Role of the liver in the degradation of very low density lipoproteins: a study of lipolysis by heparin releasable liver lipase and uptake during isolated rat liver perfusion

Abstract

The role of the liver and of a heparin-releasable liver lipase in the metabolism of very low density lipoprotein (VLDL) was investigated in vitro and during recycling rat liver perfusion. Rat plasma VLDL and nascent hepatic VLDL were labeled biosynthetically in their lipid moieties. Incubation in vitro of VLDL with the lipase caused hydrolysis of VLDL-triglycerides (> 80%) and VLDL-phosphatidylcholine (> 30%). Nascent VLDL was a better substrate for the enzyme.

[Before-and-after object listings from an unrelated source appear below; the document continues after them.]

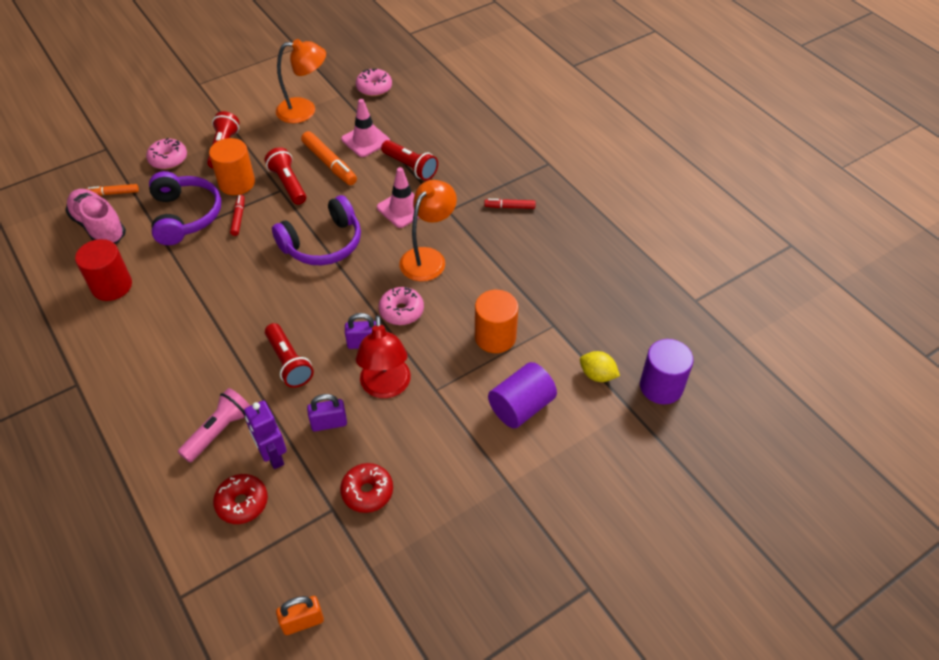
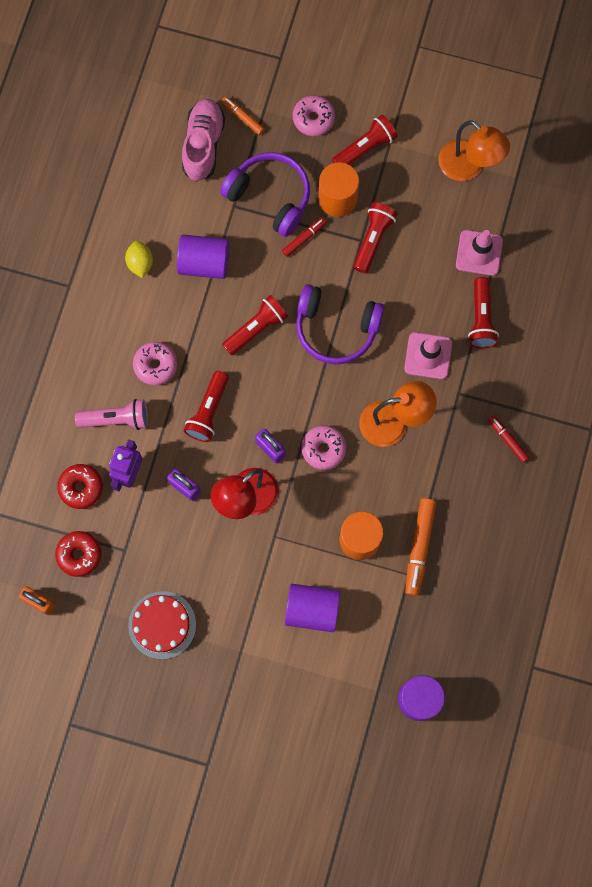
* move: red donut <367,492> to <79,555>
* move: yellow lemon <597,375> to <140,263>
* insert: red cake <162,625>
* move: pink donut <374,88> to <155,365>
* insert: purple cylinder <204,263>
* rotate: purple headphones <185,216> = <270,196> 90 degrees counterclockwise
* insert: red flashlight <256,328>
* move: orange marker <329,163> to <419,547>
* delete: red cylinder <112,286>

The hydrolytic activities were inhibited by 70-90% when rat plasma (10-30 vol%) was added to the incubation mixture. VLDL-triglycerides and cholesterol esters were taken up by the liver during 180 min recycling perfusion. The rate of disappearance of nascent VLDL was faster than that of plasma VLDL. Injection of heparin into the perfusion medium caused accelerated uptake of the hydrolyzed VLDL-triglyceride by the liver. Addition of plasma to the perfusion at a concentration of 10 vol% delayed the rate of disappearance of VLDL from the perfusate by .apprx. 50-75%. The capacity of hepatic lipase to hydrolyze VLDL-lipids and the ability of the liver to degrade nascent and plasma VLDL particles were established. These 2 activities are depressed by plasma and therefore previous studies of VLDL metabolism may have to be reexamined when based on incubations or perfusions in the absence of plasma.